Hat ein Herr Vorredner dagegen bemerkt, daß es doch wohl in England nicht zulässig wäre, einen Antrag auf Abschaffung des Parlaments zu stellen, so antworte ich ihm darauf, daß es auch bei uns nicht zulässig ist, einen Antrag auf Verwandlung der Monarchie in Republik zu stellen. Diese Unzulässigkeit beruht aber nicht auf der Verfassungs-Urkunde; nach der wäre es vollkommen zulässig, sondern sie beruht auf der innern Heiligkeit des Königthums, und diese Heiligkeit haben bei uns die Kammern und die ganze Constitution bis jetzt jedenfalls noch nicht.

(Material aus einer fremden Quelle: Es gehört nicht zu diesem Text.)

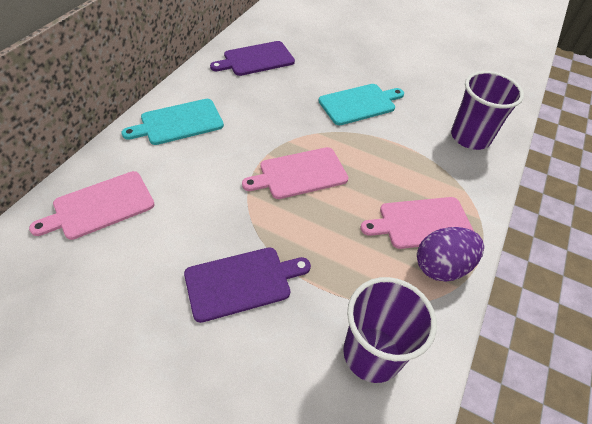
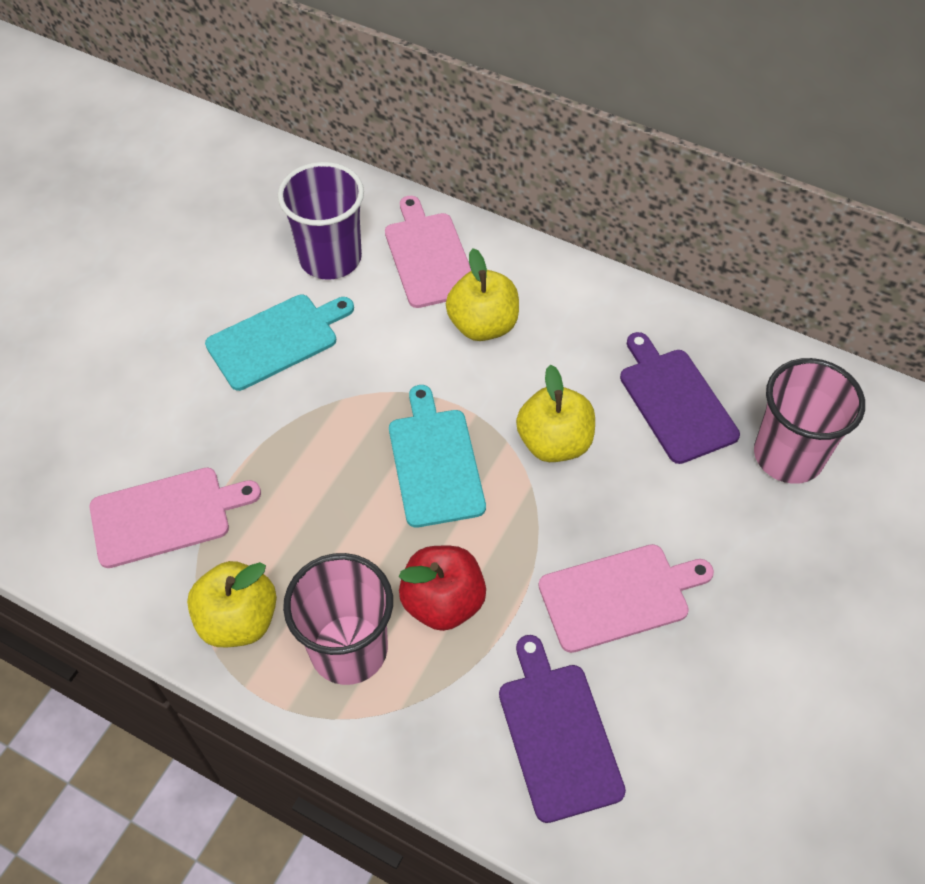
pink cup: 0 -> 2
purple cup: 2 -> 1
purple egg: 1 -> 0
red apple: 0 -> 1
yellow apple: 0 -> 3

* Der Graf v. Saurma-Jeltsch hatte in Gemeinschaft mit dem Fürsten Reuß als damaliges Mitglied der ersten Kammer und in Verfolg der in der vorigen Rede behandelten Petition den Antrag gestellt „seine Majestät den König zu bitten, den Kammern einen Gesetzentwurf vorzulegen, wonach die Verfassung vom 31. Januar 1850 auf dem im Art. 107 derselben vorgeschriebenen Wege wieder aufgehoben werde." Da der Antrag nicht die nöthige Unterstützung hatte, wurde er als Petition behandelt. Die Petitionscommission empfahl Uebergang zur Tagesordnung „weil der Art. 107 der Verfassung eine Bestimmung enthalte, welche den Antrag auf Aufhebung nicht zulasse." Die obige Rede ist gegen den Antrag und gegen das eben erwähnte Motiv der Commission gerichtet.